“Vigne di Roma”, i produttori di vino del Lazio si alleano per crescere

I fondatori di Vigne di Roma

I produttori di vini del Lazio si alleano per promuovere i propri prodotti nelle carte dei vini dei ristoranti della Capitale e nelle vetrine di enoteche e gastronomie regionali (ma non solo), forti della qualità e della vocazione dei territori dove si fa vino da 1.800 anni. Si chiama “Vigne di Roma” il network presentato in occasione di Taste, festival degli chef in corso fino a domenica all’Auditorium Parco della Musica di Roma: alla rete aderiscono 15 aziende vitivinicole attive in tutte le province del Lazio (Marco Carpineti, Casale del Giglio, Casale della Ioria, Castello di Torre in Pietra, Cincinnato, Consoli, Famiglia Cotarella, Federici, Donato Giangirolami, Papalino, Poggio Le Volpi, Principe Pallavicini, Tenuta Sant’isidoro e Terre di Marafisa).
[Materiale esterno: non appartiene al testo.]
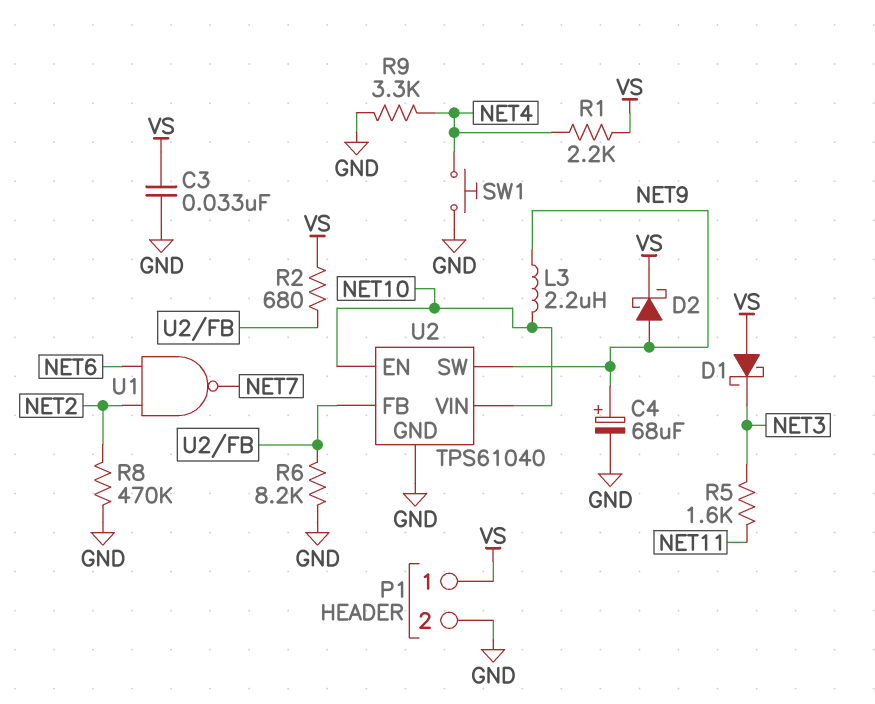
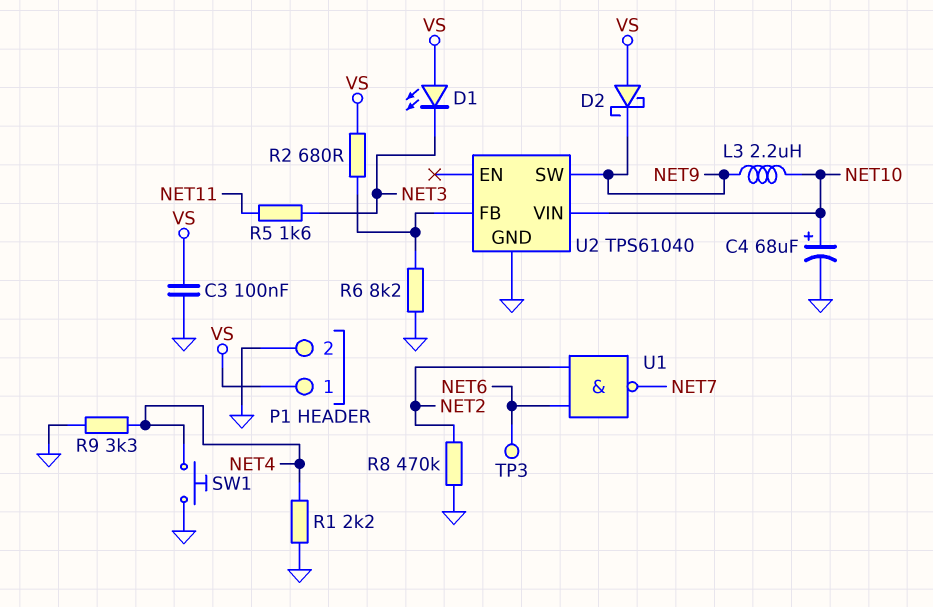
C3: 33nF (GND, VS) -> 100nF (GND, VS)
C4: 68uF (plus NET9, minus GND) -> 68uF (plus NET10, minus GND)
D1: schottky (A VS, K NET3) -> LED (A VS, K NET3)
D2: schottky (A NET9, K VS) -> schottky (A VS, K NET9)
R1: 2.2k (NET4, VS) -> 2.2k (GND, NET4)
TP3: none -> test point (NET6)
U2 pin EN: NET10 -> none

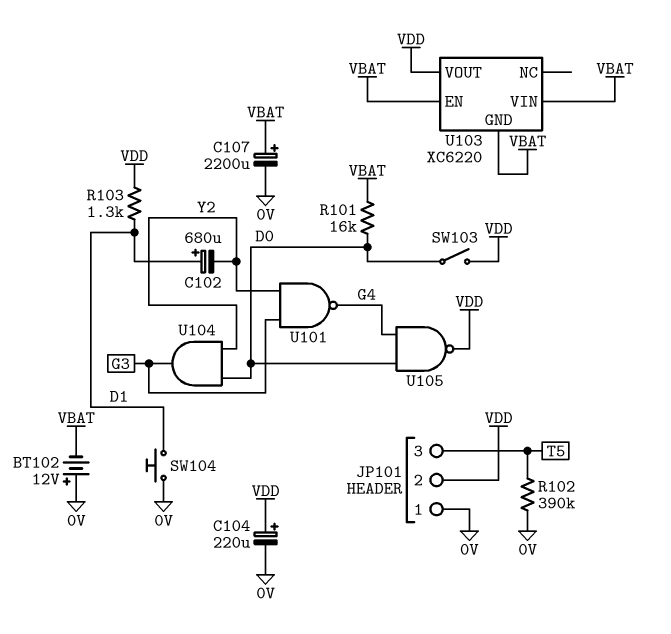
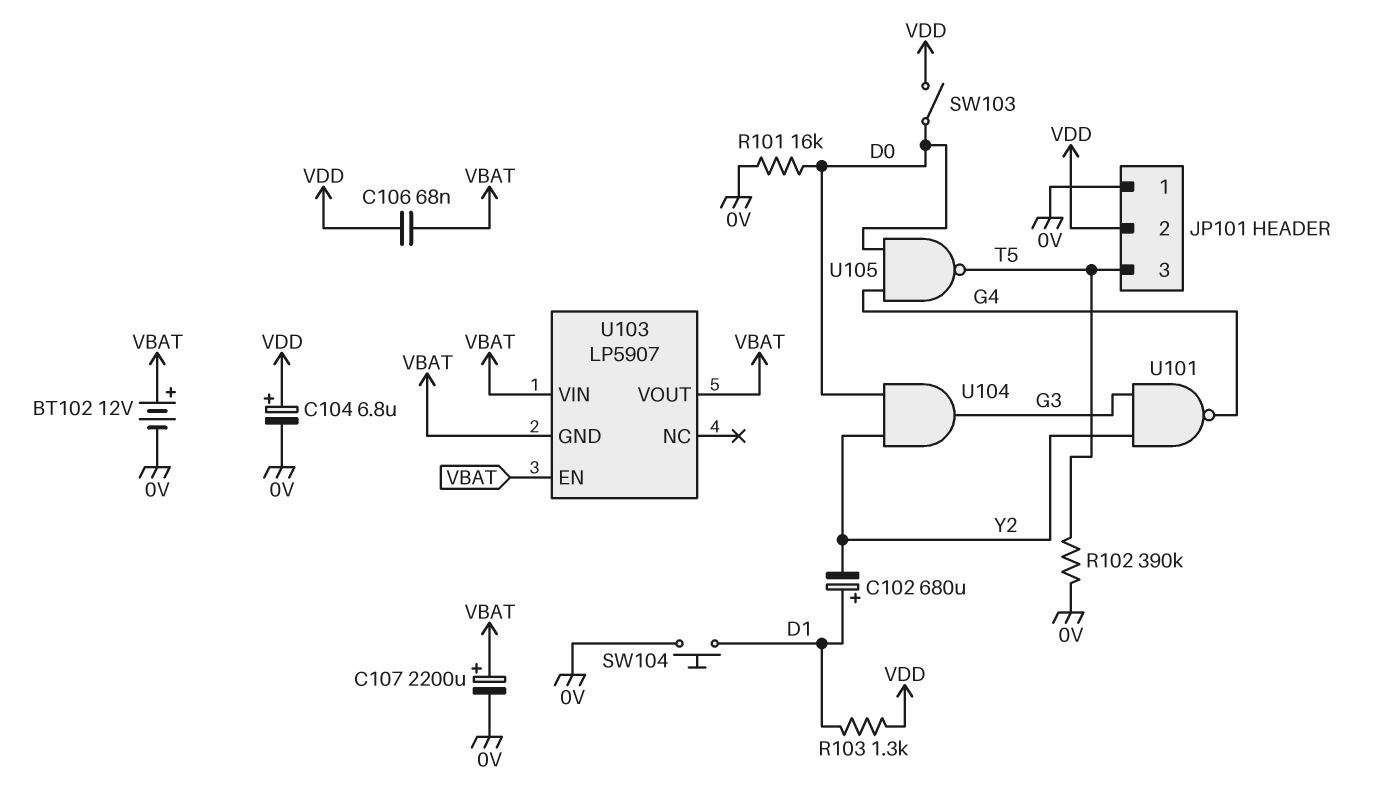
BT102: 12V (plus 0V, minus VBAT) -> 12V (plus VBAT, minus 0V)
C104: 220uF (plus VDD, minus 0V) -> 6.8uF (plus VDD, minus 0V)
C106: none -> 68nF (VBAT, VDD)
R101: 16k (D0, VBAT) -> 16k (0V, D0)
U103: XC6220 -> LP5907
U103 pin VOUT: VDD -> VBAT
U105: NAND (in D0, in G4, out VDD) -> NAND (in D0, in G4, out T5)

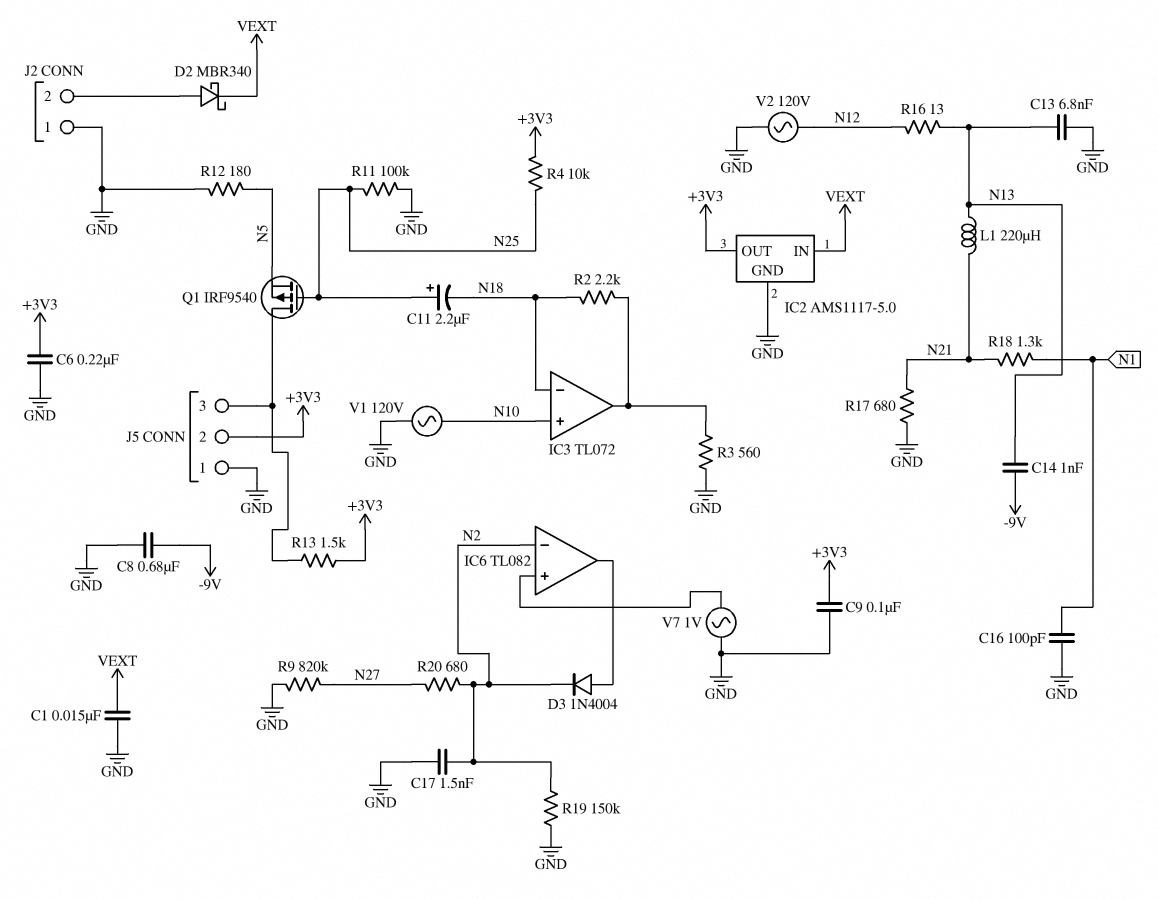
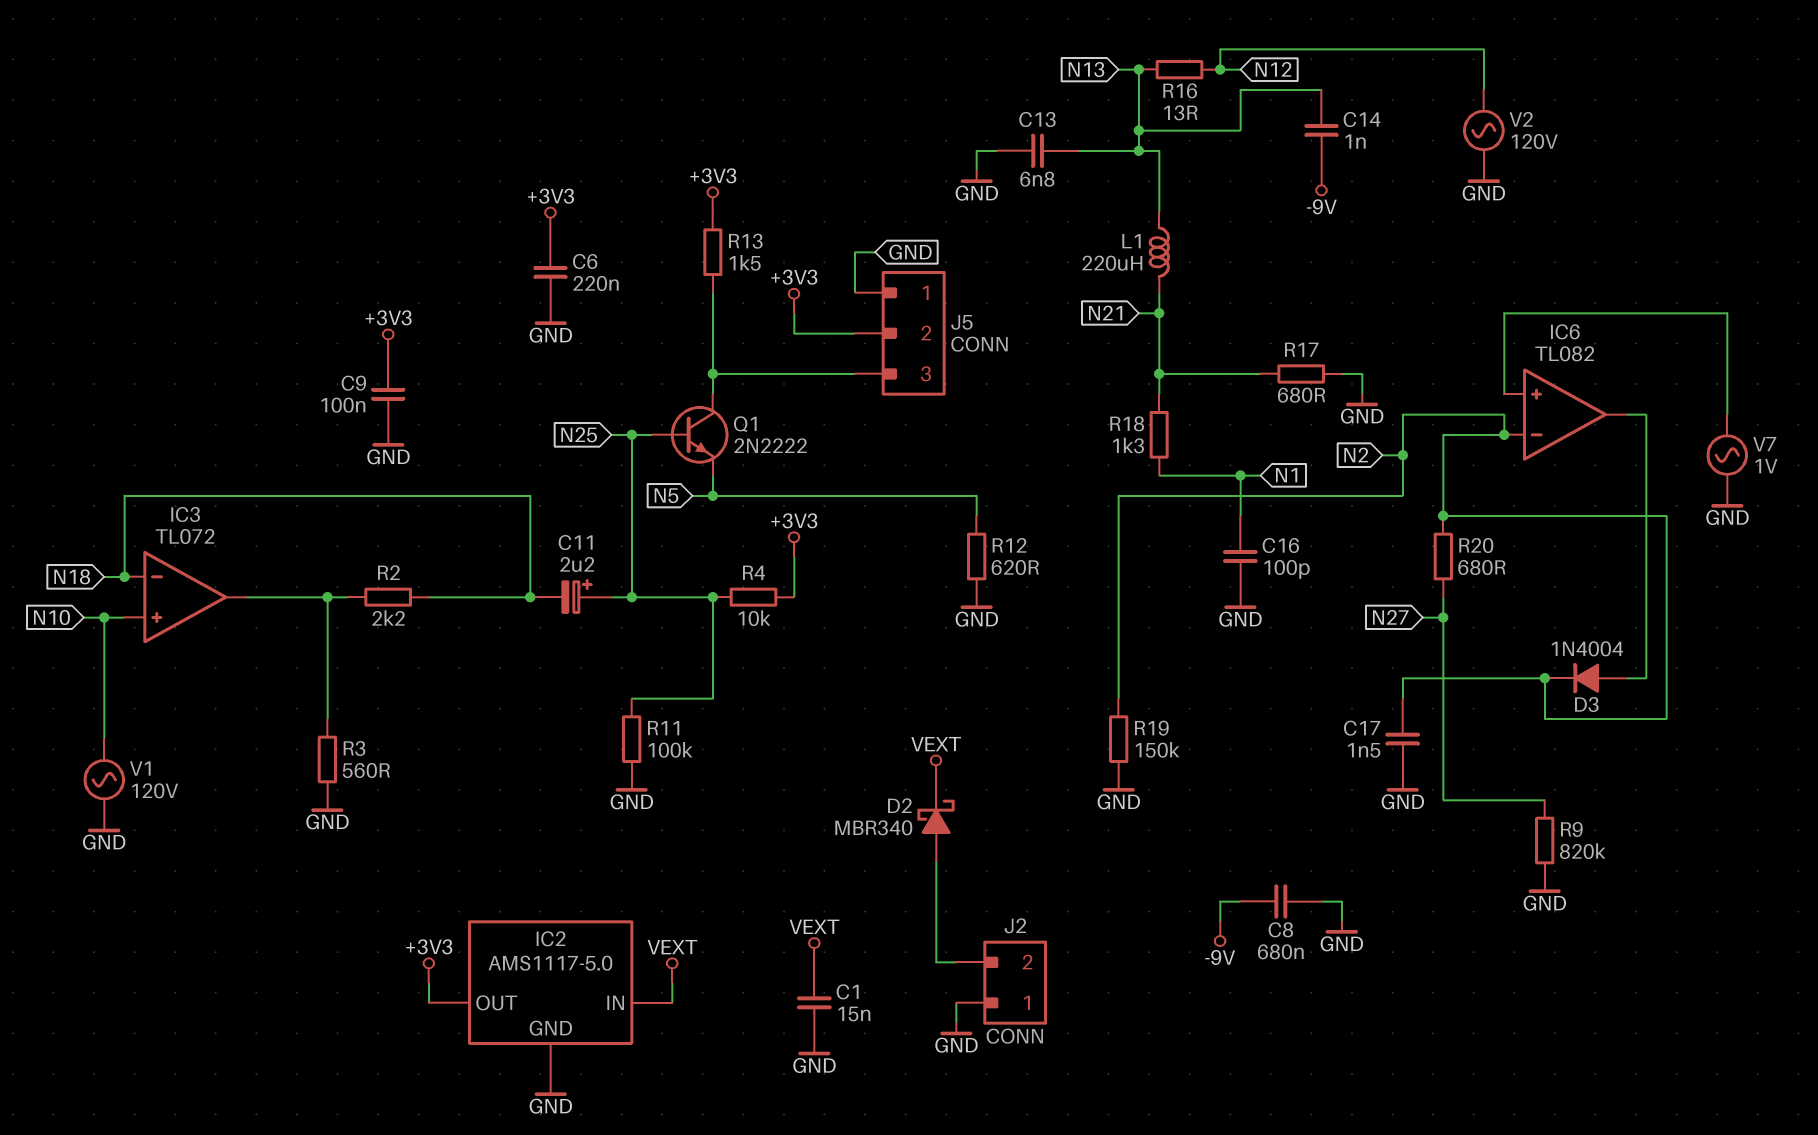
Q1: PMOS IRF9540 (G N25, D J5/3, S N5) -> NPN 2N2222 (B N25, C J5/3, E N5)
R12: 180 (GND, N5) -> 620 (GND, N5)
Per il debutto nella pianeta ristorazione i 15 vini sono stati presentati in sorbetti preparati dal gelataio altoatesino Gunther Rohregger.

“Vigne di Roma” è l’unico esempio ad oggi di rete di imprese presente nel panorama vitivinicolo regionale e raccoglie aziende a carattere familiare, attive dalla Tuscia alla piana pontina e persino sull’isola di Ponza, tra le più importanti realtà produttive con l’obiettivo di innalzare il livello di conoscenza della qualità prodotti, nonché la percezione positiva dei rispettivi territori produttivi che abbracciano tutte le province del Lazio.

Il presidente dell’Arsial Antonio Rosati esprime “soddisfazione” per un’iniziativa nata da privati che investono capitali privati, in dialogo e sinergia con le politiche di promozione regionali. Felice anche la scelta del nome che richiama Roma, brand al terzo posto per i giovani, secondo una ricerca Nielsen su 50mila ragazzi, dopo Ferrari e Coca Cola.

“Vigne di Roma – ha concluso Paolo Perinelli, titolare dell’azienda associata Casale della Ioria – è una realtà che unisce i diversi territori. Non c’è provincia che è rimasta indietro. L’unione è per crescere”. Il network tra le aziende non ha un presidente o vertici designati perché, ha detto il produttore Marco Carpineti, “uno vale uno”.